“A não realização de eleições para escolha da nova diretoria da Associação Folclórica Boi Bumbá Caprichoso é passível de causar lesão grave não apenas ao requerente como também a agremiação em questão, ao passo que resultará em verdadeiro vácuo na direção da mencionada associação, uma vez que as provas colacionadas aos autos da ação principal demonstram que a diretoria que ora pretende se manter no comando já não conta com o respaldo de seus associados”
Desembargador Aristóteles Lima Thury
O desembargador Aristóteles Lima Thury, da Terceira Câmara Cível do Tribunal de Justiça do Amazonas, deferiu nesta terça-feira a Ação Cautelar Incidental com pedido de liminar contra a presidente do Boi Bumbá Caprichoso, Márcia Cardoso Baranda, e também contra a agremiação folclórica, e determinou a realização das eleições para a escolha da nova diretoria da associação.

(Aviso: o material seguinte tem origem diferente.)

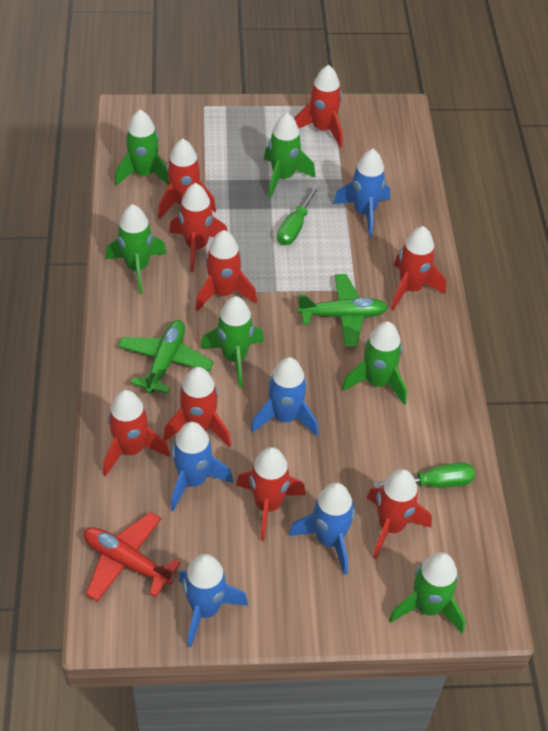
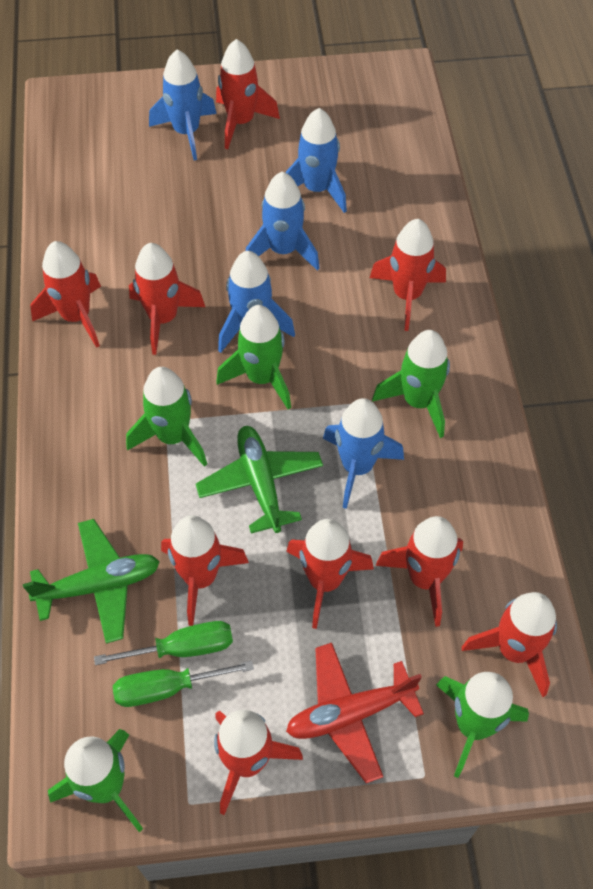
green rocket: 6 -> 5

A partir de agora, o Caprichoso deve proceder com a publicação do edital de convocação para o pleito, bem como a instalação da comissão eleitoral, de acordo com o art. 40 do estatuto. Em caso de descumprimento, o desembargador Aristóteles Thury fixou uma multa diária de R$ 10 mil.
Na decisão, o relator argumenta que “a não realização do pleito para escolha dos novos membros da diretoria da associação folclórica ora demandada infringe não apenas os termos do seu próprio estatuto, mas também os princípios da alternância e da livre escolha que, como institutos basilares do estado democrático de direito, também devem guiar as associações civis, configurando-se, portanto, o requisito essencial do periculum in mora”.

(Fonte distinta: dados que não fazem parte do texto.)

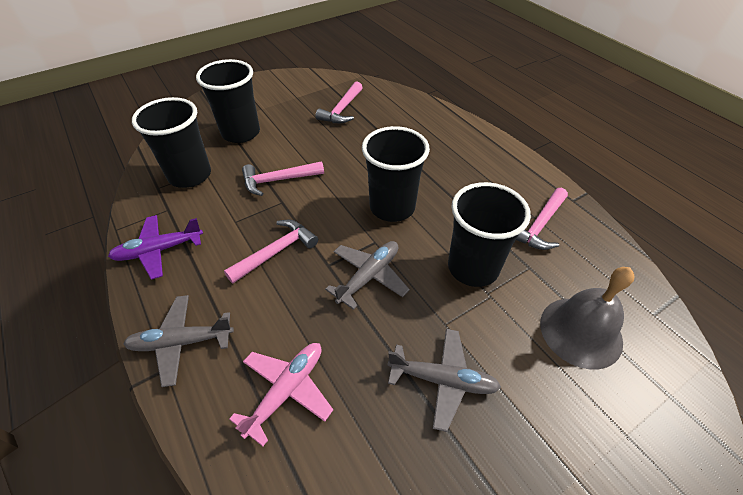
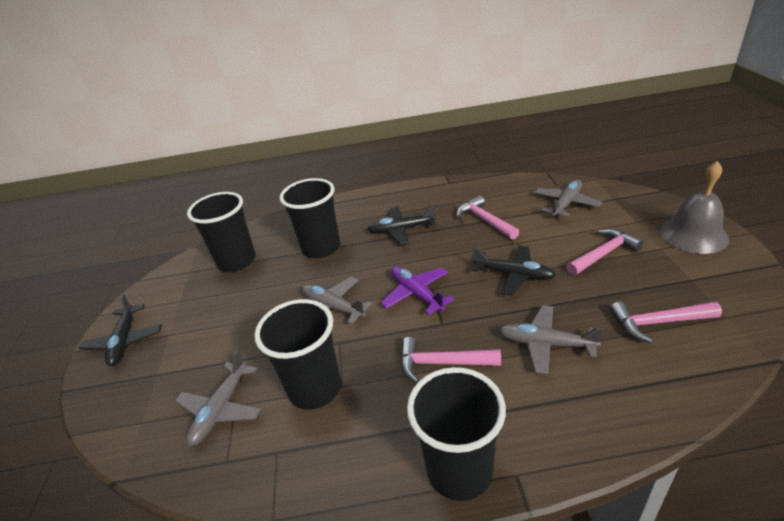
black plane: 0 -> 3
grey plane: 3 -> 4
pink plane: 1 -> 0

No processo nº 0004629-78.2013.8.04.0000, os autores da ação alegam que os associados foram surpreendidos com o resultado da Assembleia Geral Extraordinária da entidade, realizada em 04 de dezembro de 2012, que decidiu pela prorrogação do mandato da presidente Márcia Baranda e demais membros da diretoria da agremiação. Alguns associados entraram com ação na Justiça para anular a decisão alegando ilegalidade e arbitrariedade da presidente. Outro argumento, conforme os autos, é que a alteração, revisão ou mudança no estatuto só poderia ser feita mediante assembleia geral convocada especialmente para esse fim e por decisão da maioria absoluta dos associados em pleno gozo de seus direitos.

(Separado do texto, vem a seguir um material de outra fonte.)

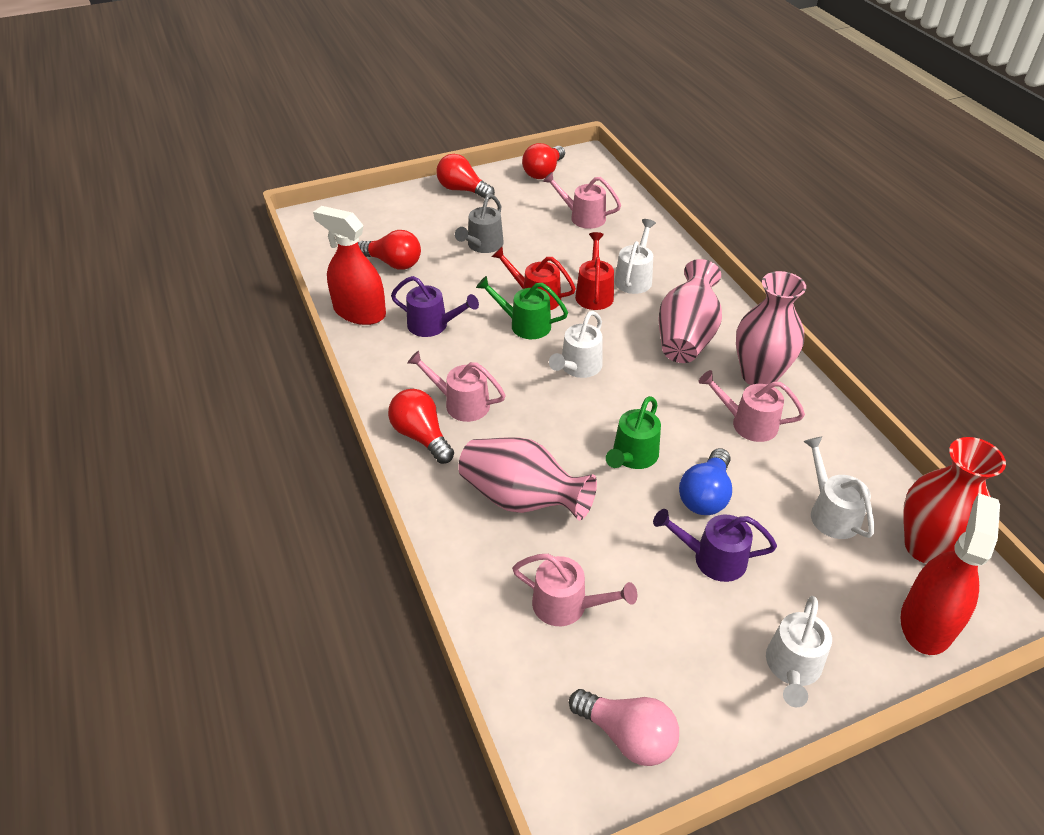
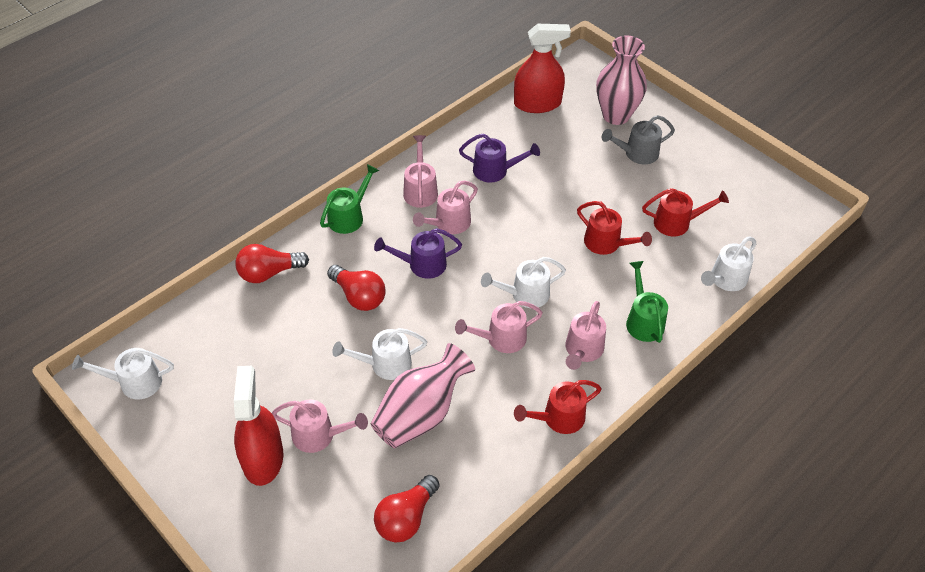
blue light bulb: 1 -> 0
pink light bulb: 1 -> 0
pink vase: 3 -> 2
pink watering can: 4 -> 5
red light bulb: 4 -> 3
red vase: 1 -> 0
red watering can: 2 -> 3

A ação foi julgada procedente em primeira instância. Márcia Baranda e a associação folclórica entraram com recurso de apelação junto ao Tribunal de Justiça do Amazonas. O recurso foi recebido com os efeitos suspensivo e devolutivo nos termos do art. 520 do Código de Processo Civil (CPC), no entanto, o estatuto da associação prevê a realização de eleições para a nova gestão no primeiro domingo de setembro, o que motivou o ajuizamento da medida cautelar.
De acordo com o relator, “a não realização de eleições para escolha da nova diretoria da Associação Folclórica Boi Bumbá Caprichoso é passível de causar lesão grave não apenas ao requerente como também a agremiação em questão, ao passo que resultará em verdadeiro vácuo na direção da mencionada associação, uma vez que as provas colacionadas aos autos da ação principal demonstram que a diretoria que ora pretende se manter no comando já não conta com o respaldo de seus associados”, conforme trecho da decisão. Ele diz ainda que o prolongamento do mandato, de forma arbitrária e em dissonância com o estatuto e a lei civil, contrariando o princípio democrático, já são fatos suficientes para o deferimento da medida.